LE MONDE: C'est le cauchemar que redoutent, depuis 1979, la plupart des alliés arabes des Etats-Unis : un lâchage américain. Qu'il s'agisse du royaume saoudien, des principautés du Golfe, ou de la monarchie hachémite en Jordanie, tous ont gardé en mémoire le sort du chah d'Iran. Pièce maîtresse de l'endiguement soviétique et d'un "grand jeu" pétrolier mis en place par Washington, après le renversement du premier ministre, Mohammad Mossadegh, en 1953, cet autocrate fut abandonné en rase campagne, une génération plus tard, par une administration américaine qui le jugeait désormais indéfendable.
Silencieux pendant la révolution tunisienne, inquiets par la tournure prise par les événements en Egypte, les monarchies autoritaires de la région ne peuvent qu'être déstabilisées par la succession de déclarations américaines incitant le président Hosni Moubarak à répondre au plus vite à la pression de sa rue.
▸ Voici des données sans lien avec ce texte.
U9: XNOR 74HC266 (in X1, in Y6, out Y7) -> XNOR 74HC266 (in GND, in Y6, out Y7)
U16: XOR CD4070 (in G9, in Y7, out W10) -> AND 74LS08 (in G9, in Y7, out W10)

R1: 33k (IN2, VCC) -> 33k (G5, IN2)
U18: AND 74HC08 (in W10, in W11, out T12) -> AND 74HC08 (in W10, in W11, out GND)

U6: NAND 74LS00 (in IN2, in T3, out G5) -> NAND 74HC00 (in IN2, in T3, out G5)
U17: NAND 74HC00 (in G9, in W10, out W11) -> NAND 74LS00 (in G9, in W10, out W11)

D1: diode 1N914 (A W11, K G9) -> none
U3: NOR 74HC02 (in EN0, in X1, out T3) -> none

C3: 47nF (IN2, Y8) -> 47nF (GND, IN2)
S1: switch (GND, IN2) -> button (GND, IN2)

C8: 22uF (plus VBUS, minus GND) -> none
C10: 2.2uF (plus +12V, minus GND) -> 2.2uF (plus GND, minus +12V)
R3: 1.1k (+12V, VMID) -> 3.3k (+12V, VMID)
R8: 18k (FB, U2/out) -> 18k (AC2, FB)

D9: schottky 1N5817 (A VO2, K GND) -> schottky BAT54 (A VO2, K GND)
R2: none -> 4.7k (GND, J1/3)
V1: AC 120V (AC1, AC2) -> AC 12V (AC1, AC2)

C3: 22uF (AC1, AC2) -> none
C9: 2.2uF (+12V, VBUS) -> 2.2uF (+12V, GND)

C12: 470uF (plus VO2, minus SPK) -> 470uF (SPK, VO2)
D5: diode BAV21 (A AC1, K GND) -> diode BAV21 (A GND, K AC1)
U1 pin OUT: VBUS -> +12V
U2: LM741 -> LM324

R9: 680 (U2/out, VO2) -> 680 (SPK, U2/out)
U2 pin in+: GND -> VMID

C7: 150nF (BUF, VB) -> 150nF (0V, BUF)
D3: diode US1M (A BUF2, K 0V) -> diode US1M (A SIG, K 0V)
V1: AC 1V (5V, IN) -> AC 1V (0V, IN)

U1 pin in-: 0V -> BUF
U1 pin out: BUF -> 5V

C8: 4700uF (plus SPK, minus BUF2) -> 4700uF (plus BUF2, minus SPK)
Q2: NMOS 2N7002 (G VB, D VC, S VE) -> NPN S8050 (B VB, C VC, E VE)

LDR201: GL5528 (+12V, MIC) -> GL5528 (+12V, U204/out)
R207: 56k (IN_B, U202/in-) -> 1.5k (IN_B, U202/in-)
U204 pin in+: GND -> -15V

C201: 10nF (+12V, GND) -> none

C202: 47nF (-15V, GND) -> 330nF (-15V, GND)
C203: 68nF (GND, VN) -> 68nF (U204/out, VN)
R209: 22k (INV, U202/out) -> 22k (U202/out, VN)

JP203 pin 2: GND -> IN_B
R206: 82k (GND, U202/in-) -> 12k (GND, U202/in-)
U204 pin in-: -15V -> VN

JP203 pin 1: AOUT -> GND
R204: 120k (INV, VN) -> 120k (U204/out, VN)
L'Arabie saoudite est sortie de sa réserve traditionnelle en tonnant, jeudi 10 février, contre "l'ingérence de certains pays étrangers". Pour la dynastie saoudienne, les Etats-Unis alimentent la contestation par ces prises de position pressantes. Qu'un pays affaiblisse ainsi son allié leur paraît inconcevable et incompréhensible, surtout dans un contexte régional où tout ce qui pénalise l'axe des pays arabes présentés comme "modérés" (c'est-à-dire proches des Occidentaux) renforce le voisin iranien déjà débarrassé de l'endiguement assuré par l'Irak à la suite de l'invasion américaine de 2003.
Avec une Egypte paralysée pour longtemps par ses tumultes intérieurs, cet axe perd l'un de ses deux principaux moteurs. Même diminuée par le vieillissement du régime et la réduction de son influence régionale aux affaires palestiniennes, l'Egypte conservait jusqu'à présent des atouts : un appareil et un savoir-faire diplomatiques sans équivalent dans la région et une puissance économique émergente.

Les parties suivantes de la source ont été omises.